Look in the data below for the line that contains "part: (985, 2109) -> (773, 1378), moved". Copy that line and the remaining lines exactly.

(Revision tracking records)
________________

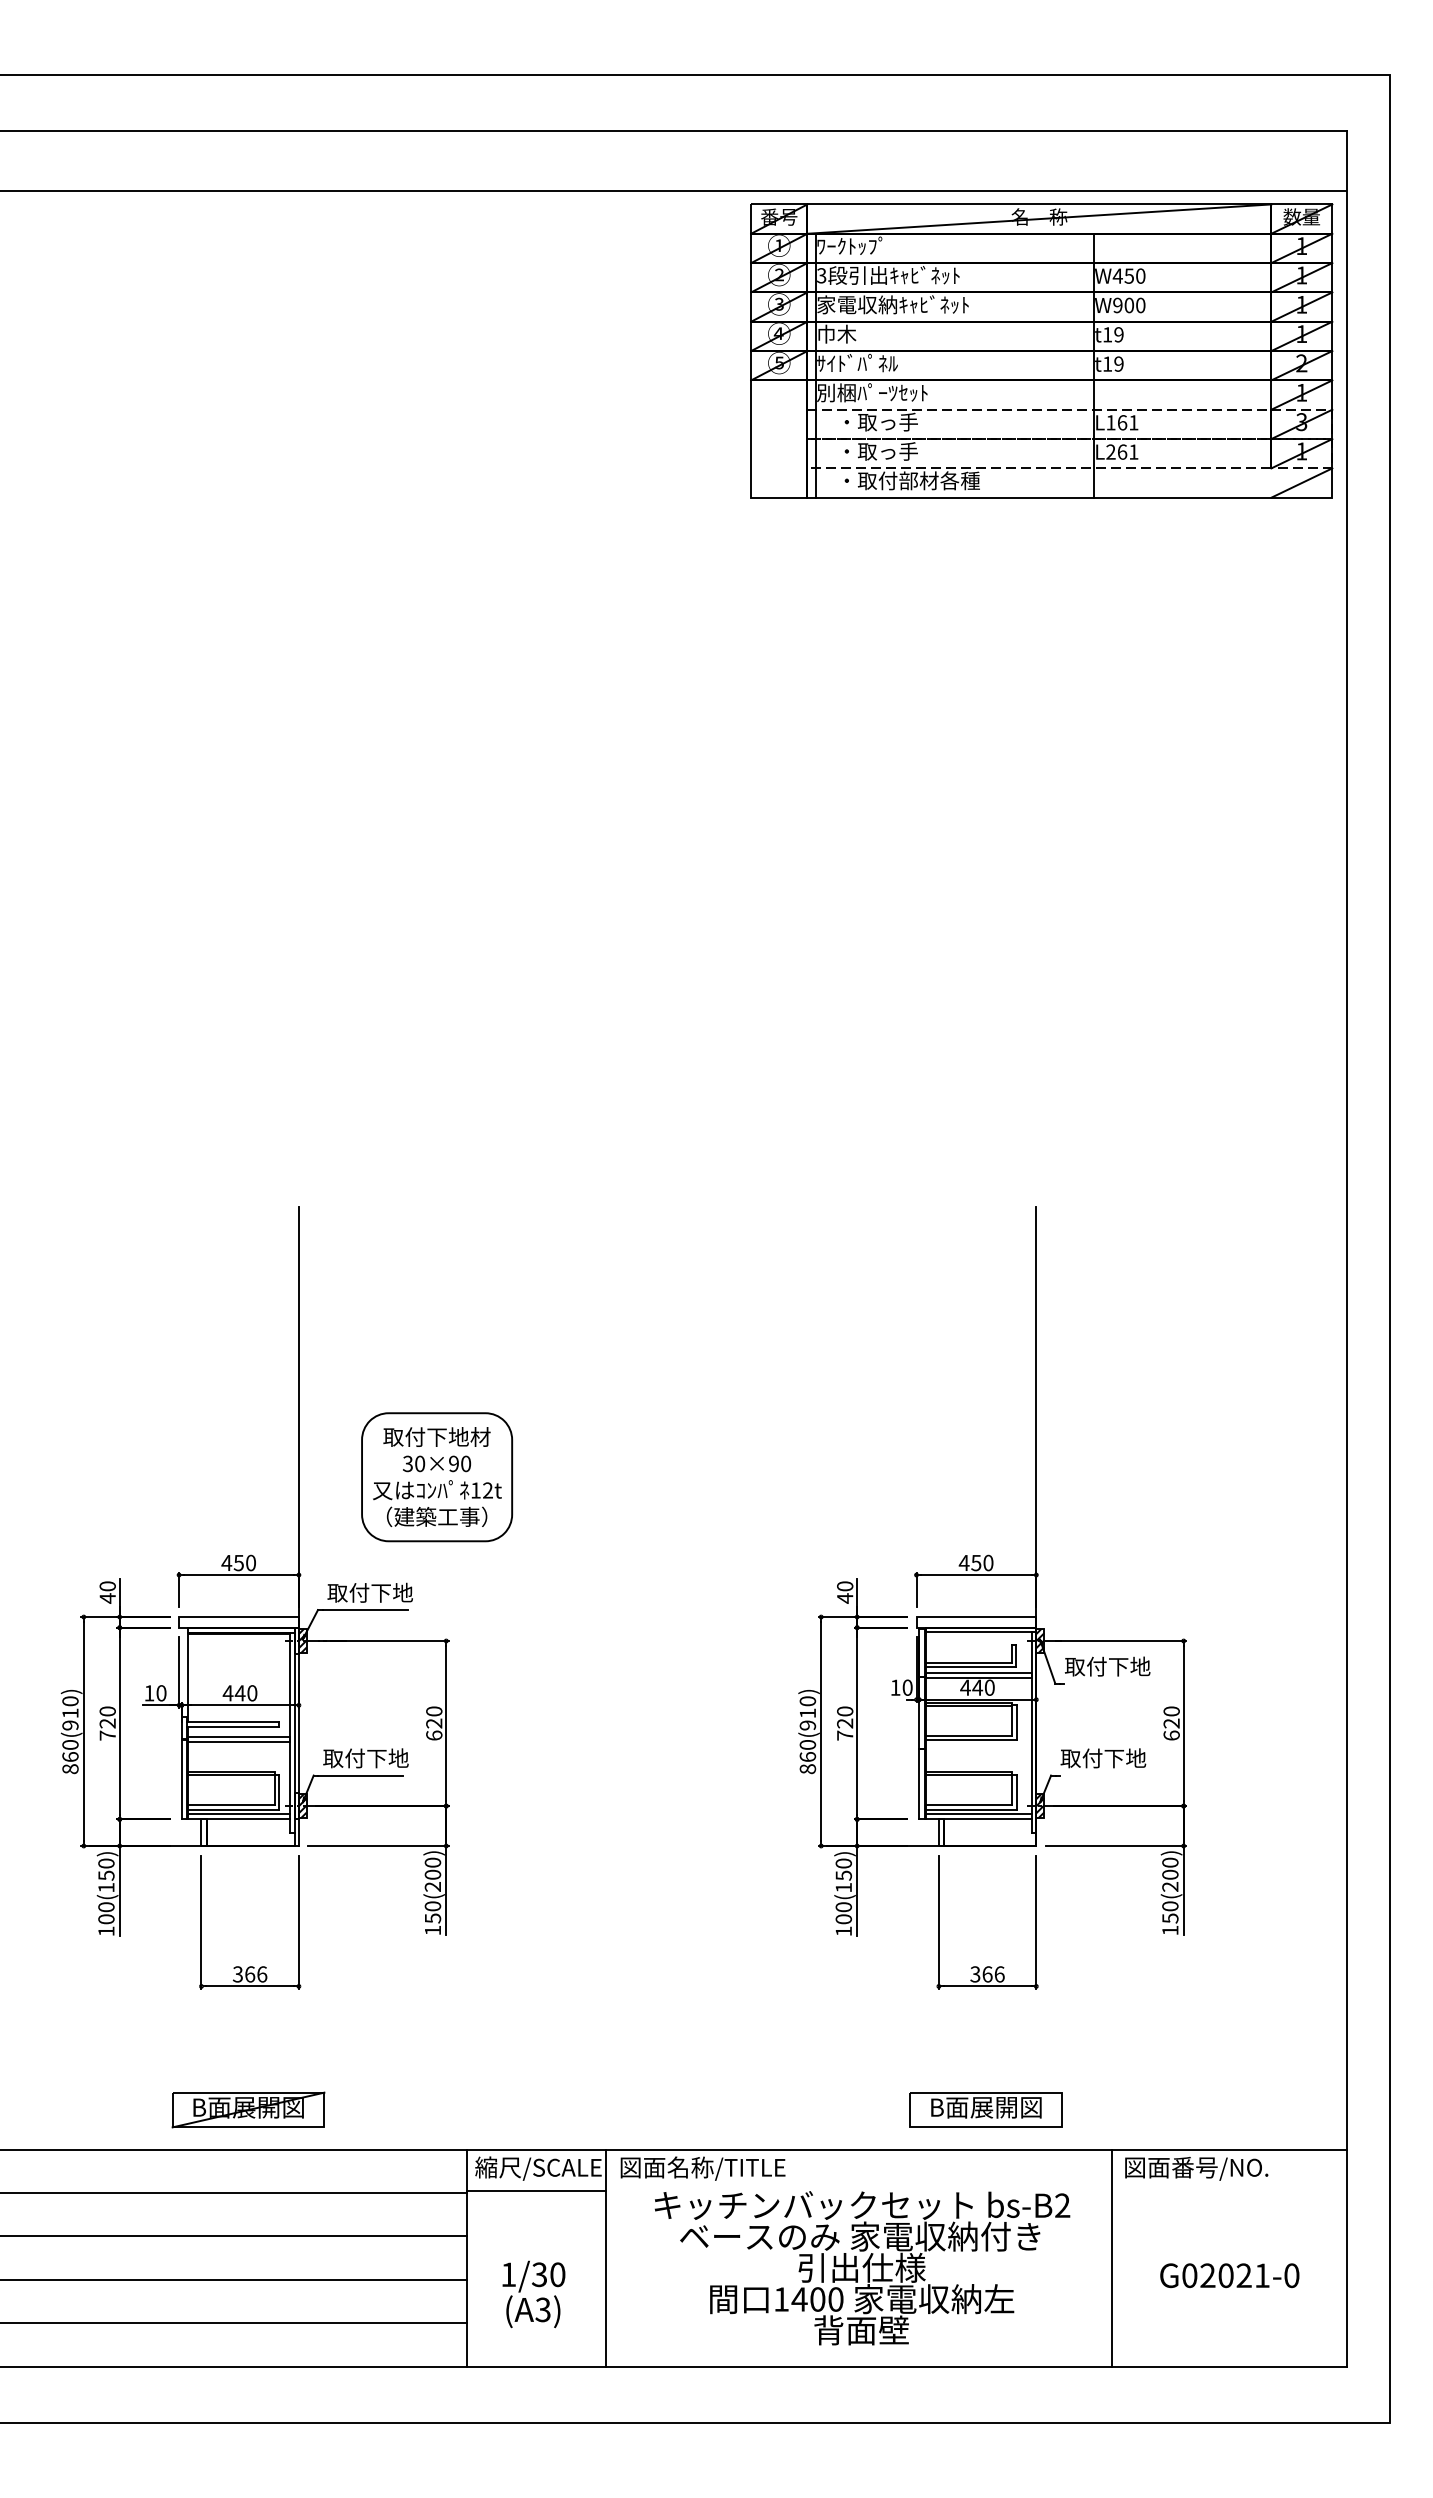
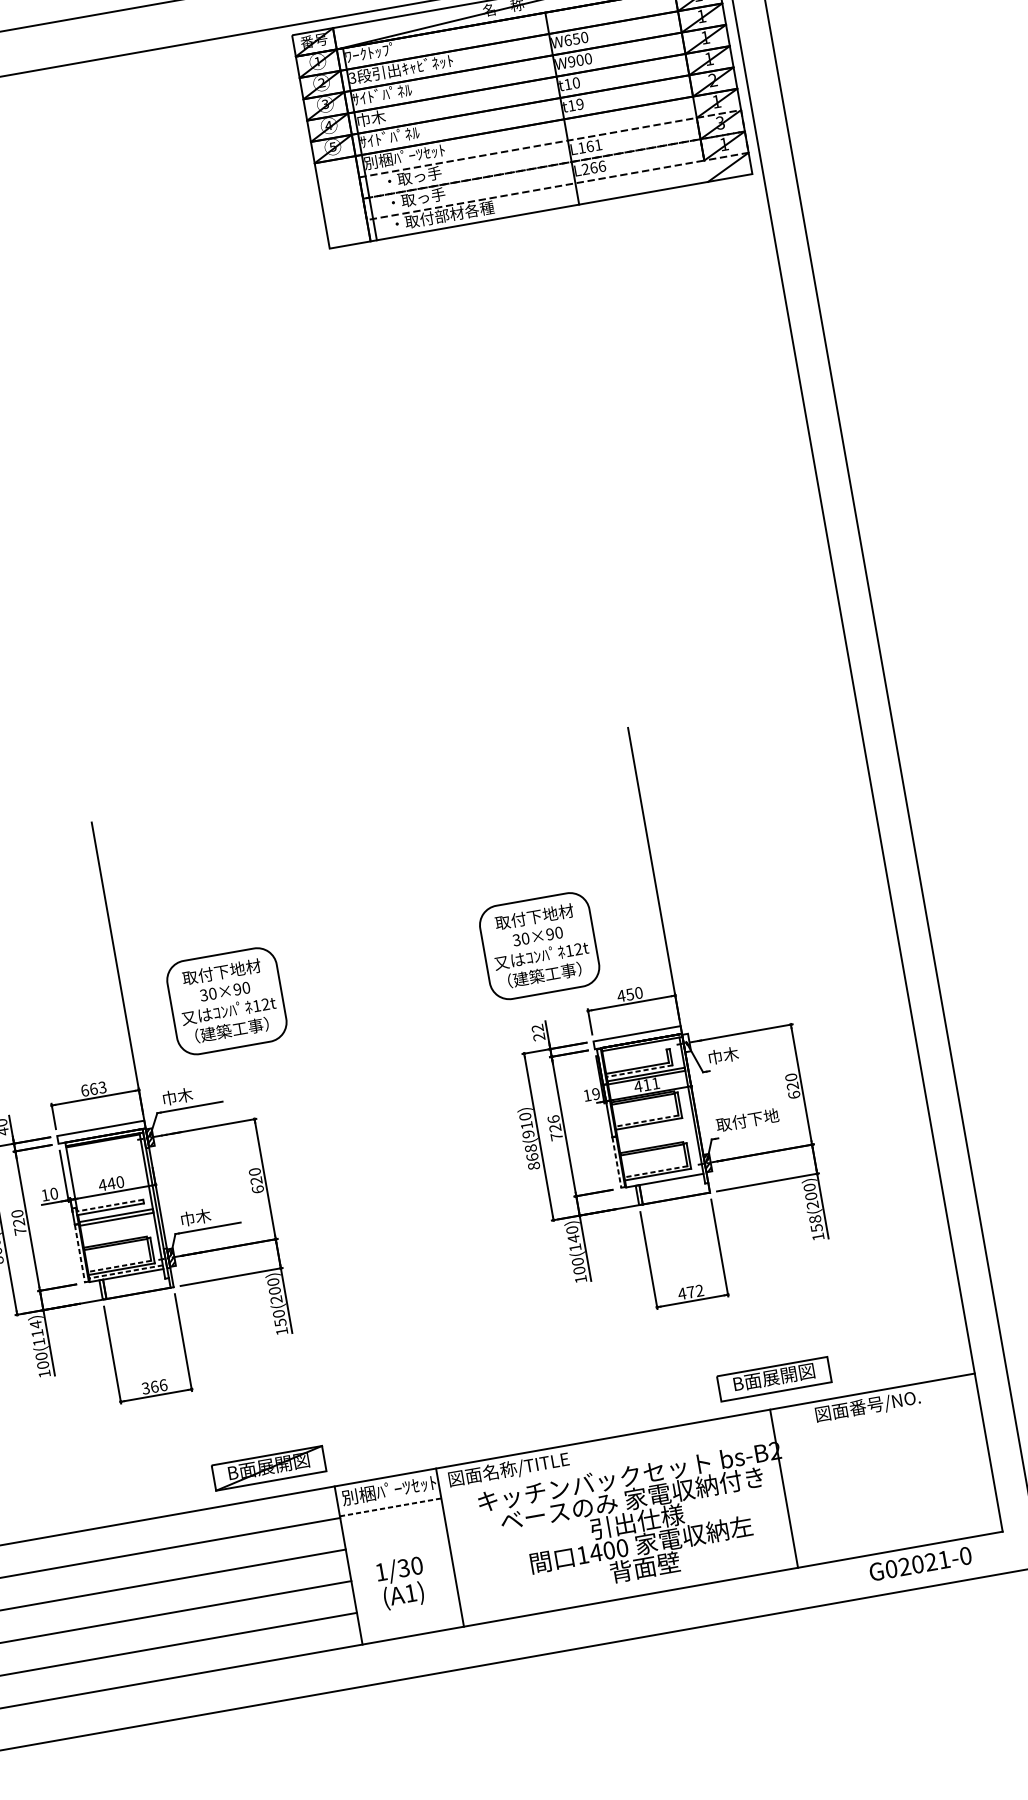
text: (1117, 275) -> (567, 40), W450 -> W650
text: (892, 304) -> (407, 89), 家電収納ｷｬﾋﾞﾈｯﾄ -> ｻｲﾄﾞﾊﾟﾈﾙ
text: (1118, 334) -> (575, 82), t19 -> t10
text: (1133, 451) -> (601, 165), L261 -> L266
part: (867, 1477) -> (539, 946), added
text: (238, 1562) -> (93, 1088), 450 -> 663
text: (369, 1592) -> (192, 1093), 取付下地 -> 巾木
text: (845, 1592) -> (538, 1032), 40 -> 22
hatch: (1040, 1641) -> (686, 1043), removed
text: (1107, 1666) -> (738, 1052), 取付下地 -> 巾木
line: (970, 1667) -> (639, 1071), solid -> dashed
text: (907, 1687) -> (596, 1093), 10 -> 19
text: (983, 1687) -> (651, 1084), 440 -> 411
text: (845, 1711) -> (553, 1119), 720 -> 726
line: (233, 1722) -> (110, 1205), solid -> dashed
line: (968, 1735) -> (646, 1120), solid -> dashed
text: (807, 1744) -> (530, 1148), 860(910) -> 868(910)
text: (365, 1758) -> (210, 1215), 取付下地 -> 巾木
line: (181, 1779) -> (79, 1253), solid -> dashed
line: (919, 1783) -> (617, 1162), solid -> dashed
line: (231, 1805) -> (119, 1266), solid -> dashed
line: (968, 1805) -> (655, 1171), solid -> dashed
line: (238, 1814) -> (125, 1272), solid -> dashed
line: (978, 1814) -> (663, 1177), removed
text: (106, 1869) -> (36, 1328), 100(150) -> 100(114)
text: (843, 1875) -> (573, 1238), 100(150) -> 100(140)
text: (1170, 1906) -> (815, 1219), 150(200) -> 158(200)
text: (987, 1974) -> (690, 1292), 366 -> 472
part: (248, 2109) -> (269, 1467), moved
part: (985, 2109) -> (773, 1378), moved
text: (537, 2168) -> (388, 1491), 縮尺/SCALE -> 別梱ﾊﾟｰﾂｾｯﾄ
line: (536, 2190) -> (390, 1507), solid -> dashed
line: (1112, 2258) -> (784, 1488), moved
text: (1229, 2275) -> (920, 1563), moved
text: (542, 2309) -> (410, 1593), (A3) -> (A1)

________________

● **TASK OUTPUT**
part: (985, 2109) -> (773, 1378), moved
text: (537, 2168) -> (388, 1491), 縮尺/SCALE -> 別梱ﾊﾟｰﾂｾｯﾄ
line: (536, 2190) -> (390, 1507), solid -> dashed
line: (1112, 2258) -> (784, 1488), moved
text: (1229, 2275) -> (920, 1563), moved
text: (542, 2309) -> (410, 1593), (A3) -> (A1)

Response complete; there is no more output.